One of the secrets of getting deep tufts is removing the foam where the buttons go. My method is pretty lame - I just use a paring knife to cut a hole around the registration marks. You just grab the foam bit, twist and pull out.

You'll fly through this step. It's a fun and easy one.

See how the foam only covers the top two-thirds or so of the pegboard?

Secure the foam to the pegboard using spray adhesive.

And lay down a sheet of high-loft batting on the top of your foam. The fabric goes on top of the batting.

**EDIT: A quick note about fabric. I used two yards of SOLID color fabric for this project. If you want to use a pattern (which I don't really recommend for tufting, unless the scale is super small), you'll have to piece together two or three panels of the fabric so that the piece is wide enough and so that the pattern matches up and runs the right way. Better yet, just use a solid fabric :) You can run the fabric horizontally (called railroading) and just get two yards and call it good.

PS You really will only need two yards for a queen size headboard. I was worried that the tufts would take up lots of extra fabric. Not at all. Maybe an extra couple inches total were needed for the whole headboard.

Here's the part where you'll need lots of buttons. You can buy button making kits and refills for just a few dollars (I used the 5/8" size). It does take some time to make all the buttons though, so this would be a good place to enlist the help of a friend and get it done assembly style.
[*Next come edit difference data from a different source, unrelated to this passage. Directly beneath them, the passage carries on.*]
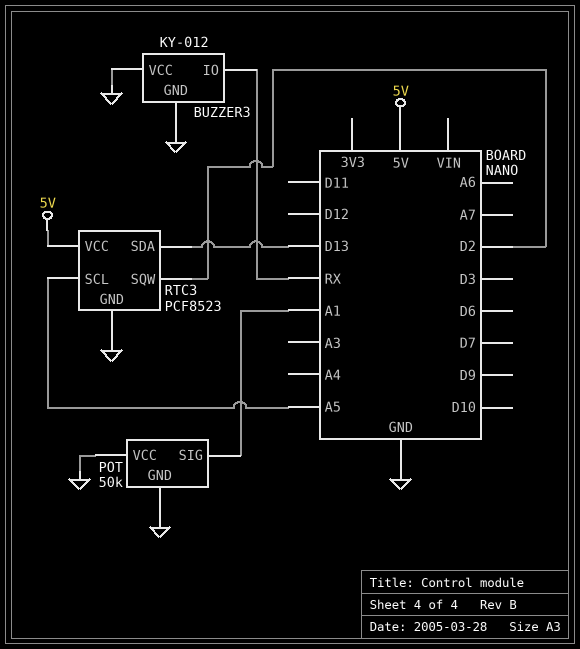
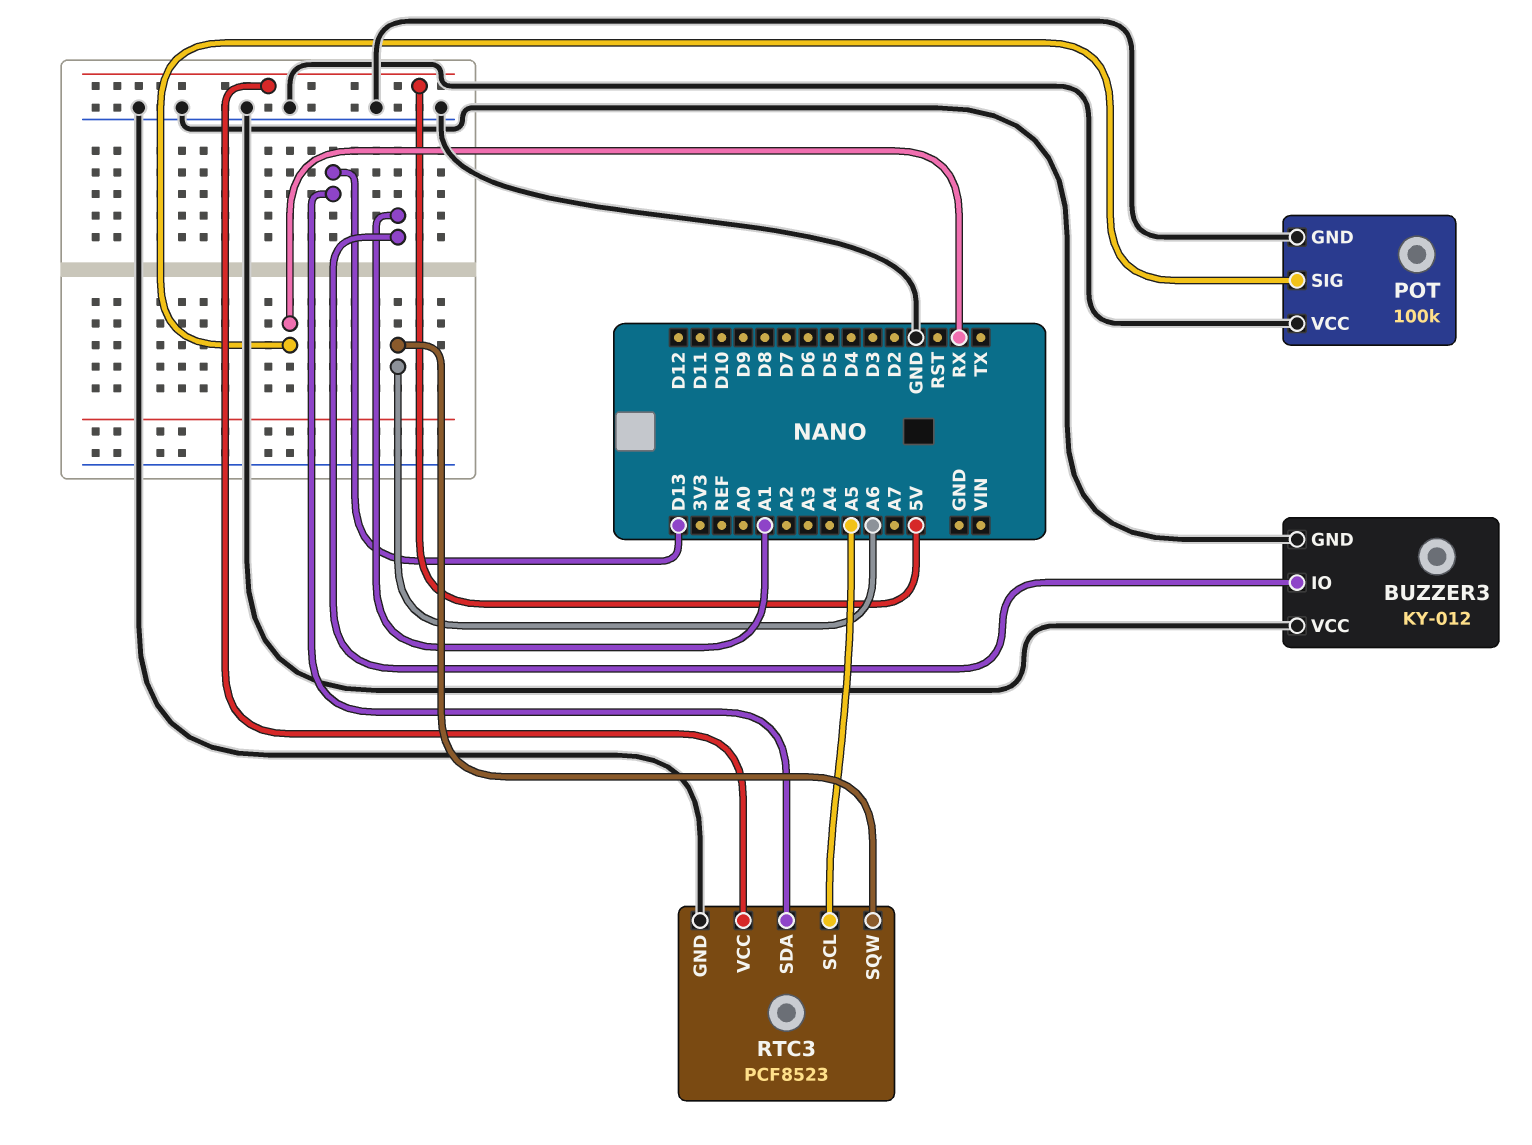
BUZZER3 pin IO: RX -> A1
POT: 50k -> 100k
POT pin SIG: A1 -> RX
RTC3 pin SQW: D2 -> A6

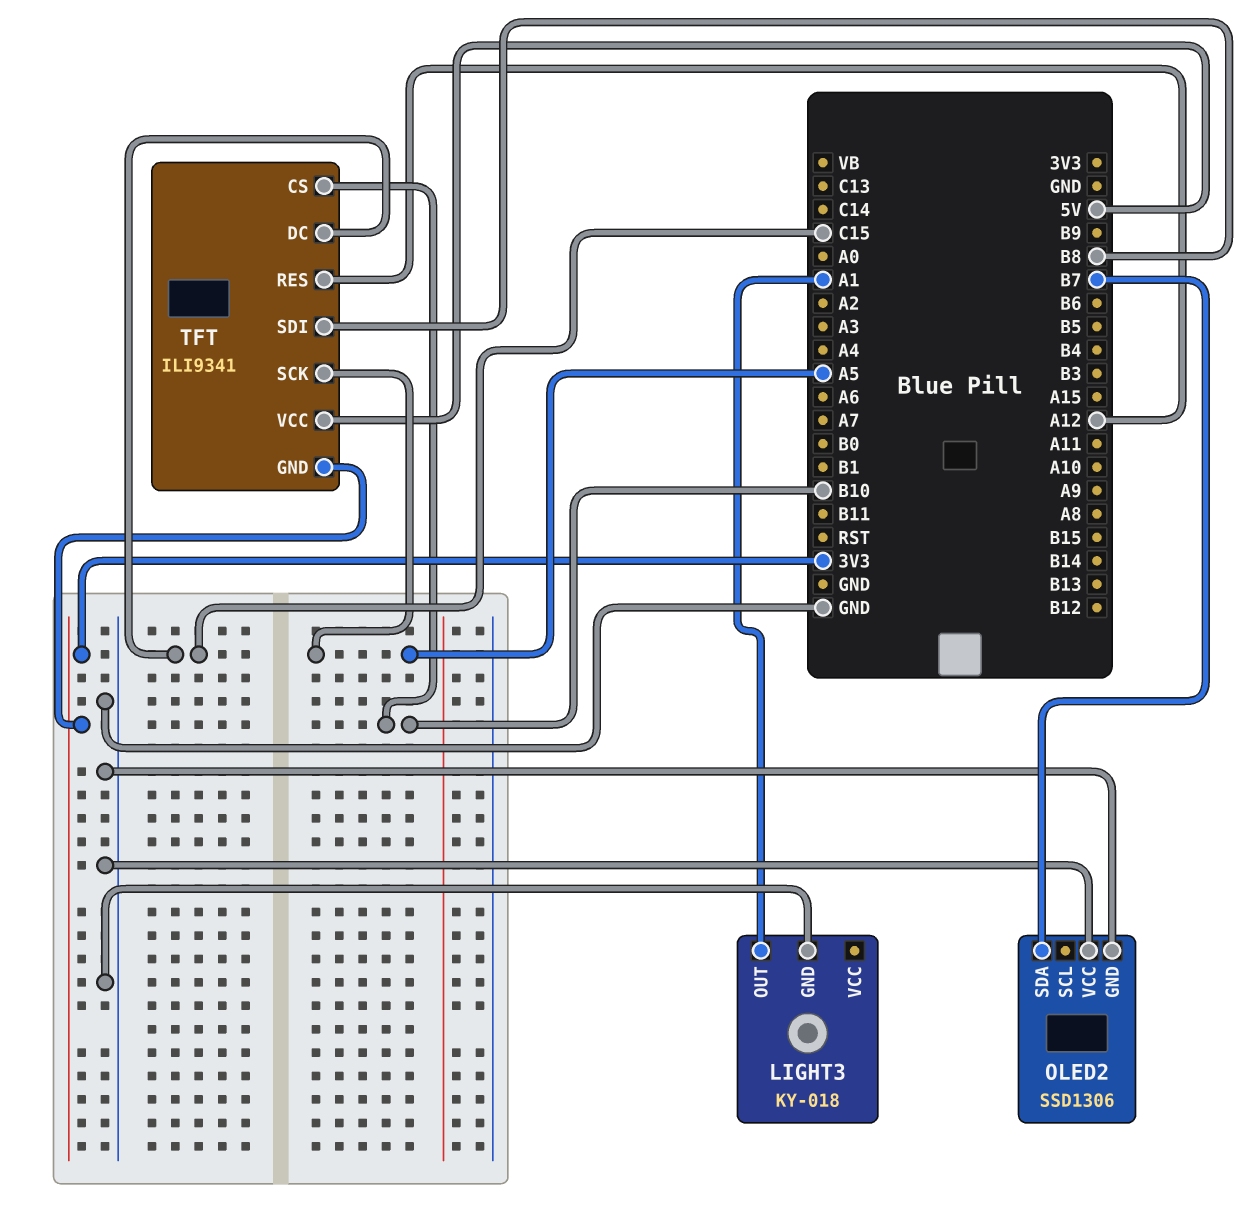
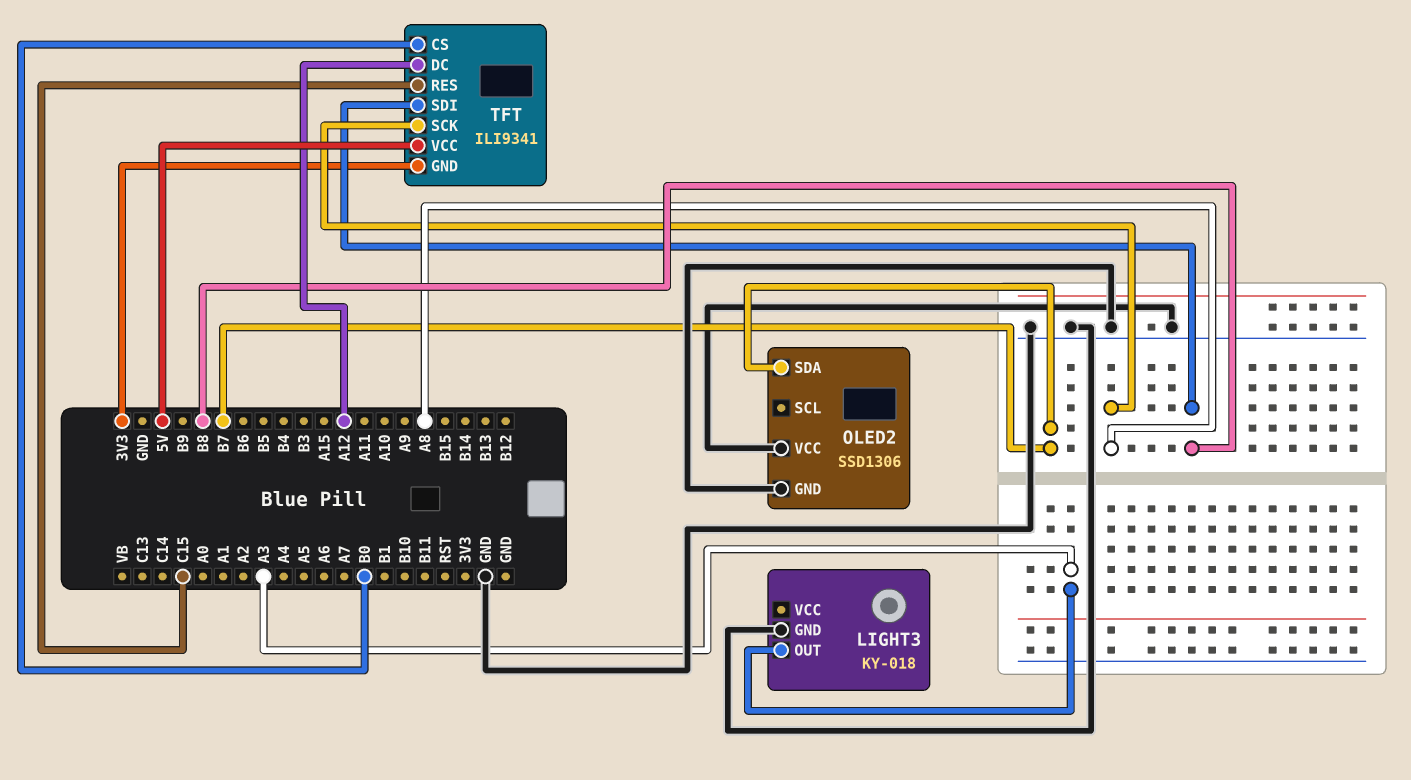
LIGHT3 pin OUT: A1 -> A3
TFT pin CS: B10 -> B0
TFT pin DC: C15 -> A12
TFT pin RES: A12 -> C15
TFT pin SCK: A5 -> A8

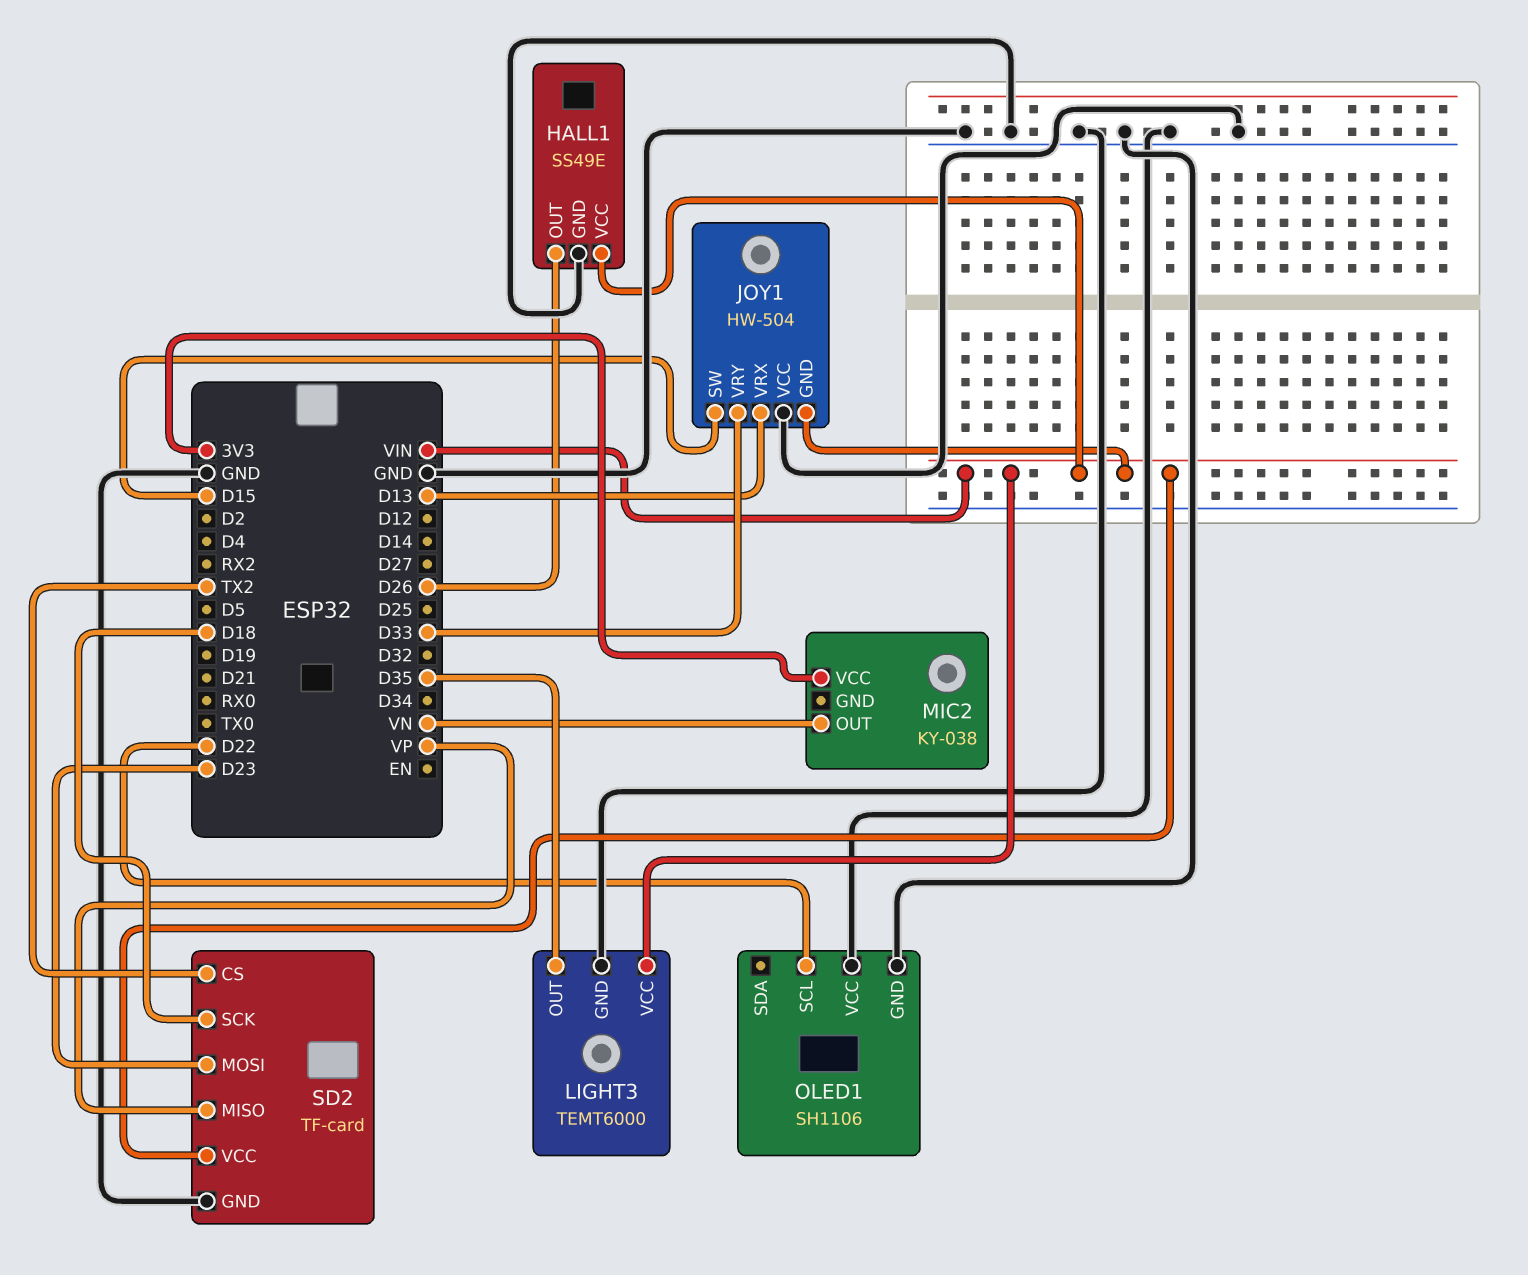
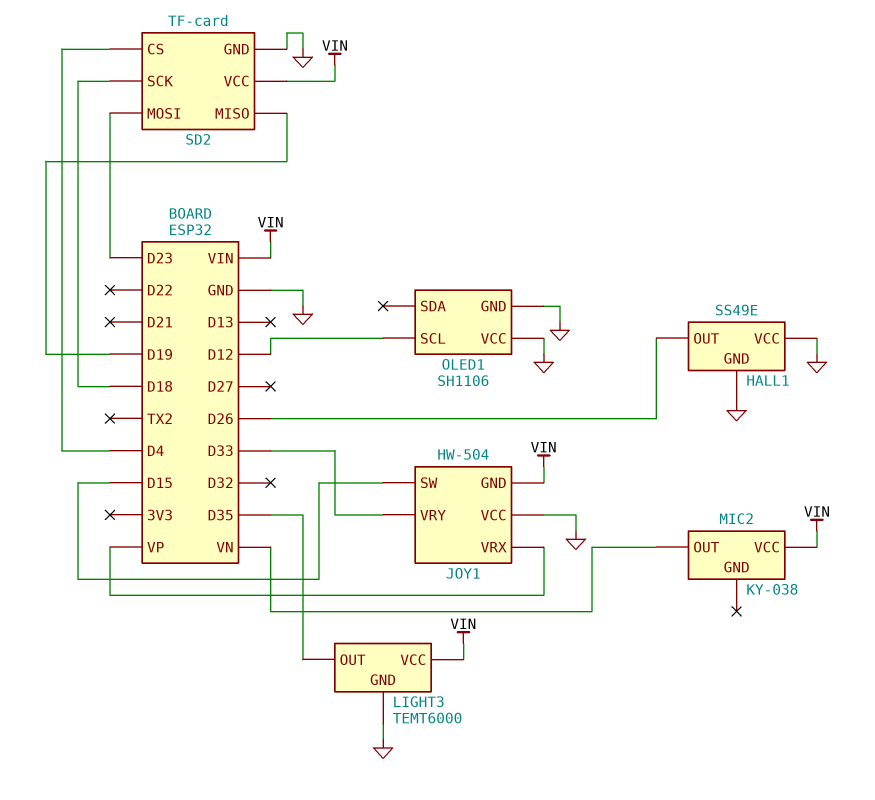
HALL1 pin VCC: VIN -> GND
JOY1 pin VRX: D13 -> VP
MIC2 pin VCC: 3V3 -> VIN
OLED1 pin SCL: D22 -> D12
SD2 pin CS: TX2 -> D4
SD2 pin MISO: VP -> D19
Using a long upholstery needle and doubled up upholstery grade thread (NOT the all-purpose stuff! This thread is more like twine), triple knot your button, and find your first button hole.

From the front of the headboard, push the needle through the fabric, batting, foam hole and pegboard hole, all the way out the back.

Pulling out and down as tight as you can, put a staple into the pegboard over the thread. But still keep pulling that thread to keep the tension. Put in a bunch of staples with the thread being pulled in different directions to secure that button in as deep as it can sit.

And your first tuft is done! You always want to start in the center and work your way out horizontally.

Be sure to leave the edges for last. I found it was taking me about an hour per row in the beginning. By the end I had it down to 20 minutes a row. Honestly though, my fingers were absolutely throbbing at this point! I busted this headboard out in a night and it would have been better to split up the tufting part into two nights, just to give my fingers a rest :)

Like any upholstery project, there is something to be said for keeping a soft hand and sort of artfully playing with the fabric. Especially when deciding where to place the button in the fabric and in getting the fabric to fold right. Play with the fabric and it will work with you. It's absolutely begging to sit in a diamond shape if you help it along a little. :)

Once all the tufting is done, you'll just need to finish off the edges. Don't just roll the fabric back behind the pegboard and staple it down. The key to nice looking upholstery projects is all in the lines. Minimize the bumps and wrinkles! The fabric, especially along the edges should be flat and smooth. To make the edges of a headboard smooth, fold in a line going straight out from each tuft toward the perimeter. The fold takes care of all the excess fabric so that the edges can be smooth and taut and ready for you to staple down on the back side.

To finish the bottom of the headboard, where the foam ends, just push your staple gun up under the foam a little and run a row of staples along the whole front bottom. Then pull the fabric down over the bottom edge of the exposed pegboard, neatly fold behind and staple back, like you did with the other three edges of the headboard. And that's it!

We screwed three D-rings into the back and used a couple Wall Dog screws in the wall to mount the headboard.

You can see in this shot how the foam only starts above the mattress. This way the mattress sort of sits into the headboard.

PS The camel linen is from Gray Line linen, from their Warsa line (only $9 a yard and it comes in all the colors under the rainbow).